The couple paid an undisclosed amount to fly around the moon on Starship once the vehicle is complete. They will travel with 10 other undisclosed passengers on a roughly week-long journey. The trip doesn’t include a landing on the lunar surface and it’s unclear if the other passengers have been chosen yet.

It may be a while before the mission gets underway and there’s still no target date. It’s scheduled to be Starship’s fourth passenger mission, conducted after SpaceX uses the vehicle to land astronauts on the moon for NASA and following trips by other customers who have purchased rides in the vessel.  

Then there’s the fact that Starship has yet to travel to space. SpaceX still needs to send an uncrewed version of the vehicle to orbit, which Chief Executive Officer Elon Musk said could occur as early as November.
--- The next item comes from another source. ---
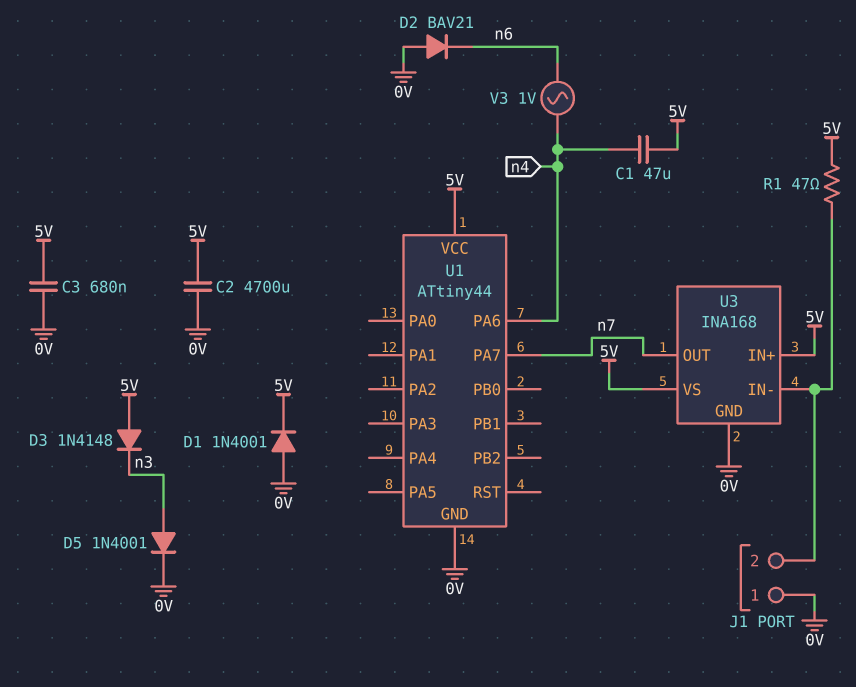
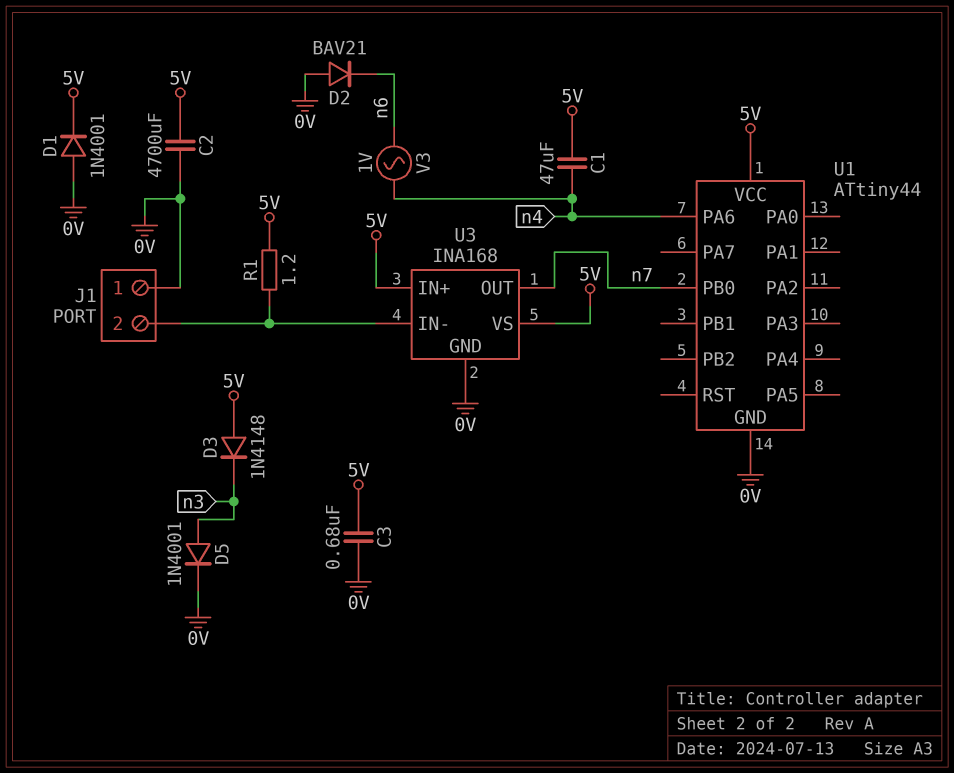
R1: 47 (5V, J1/2) -> 1.2 (5V, J1/2)
U1 pin PA7: n7 -> none
U1 pin PB0: none -> n7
The company must also show it can refuel Starship while in space so that it can reach the moon’s vicinity, and it needs the necessary life-support systems and other hardware to keep humans alive.

“I know this rocket is going to be tested backwards and forwards; there’ll be hundreds of flights before we’re flying,” Tito said in an interview with Bloomberg. “We’re not going to fly next year. It’s going to be a wait.”

After a brief stint working as a scientist at NASA’s Jet Propulsion Laboratory, Tito co-founded investment-management firm Wilshire Associates in 1972. He was the first civilian space tourist to visit the International Space Station, paying $20 million to purchase a seat on Russia’s Soyuz rocket for a week-long stay. Tito said that, at the time, NASA wasn’t happy with his trip.

Since his flight, space tourism has greatly expanded, and NASA has opened up the ISS to more commercial endeavors. Nearly a dozen tourists have flown there with the help of a company called Space Adventures. The first all-civilian crew visited the space station in April, coordinated by a company called Axiom.

Paying customers are also able to get a brief taste of space by purchasing tickets on suborbital vehicles from companies like Jeff Bezos’s Blue Origin and Virgin Galactic, which send passengers to the edge of space and back.

SpaceX has also entered the space-tourism market. In 2021, an all civilian crew, sponsored by billionaire Jared Isaacman, flew into orbit for three days on a SpaceX Crew Dragon, a mission called Inspiration4.

Tito’s plans came about when he visited SpaceX in June 2021 after a friend of his wife arranged a meeting with company personnel. He was asked if he wanted to go to space again, either to visit the space station or on a quick trip to orbit.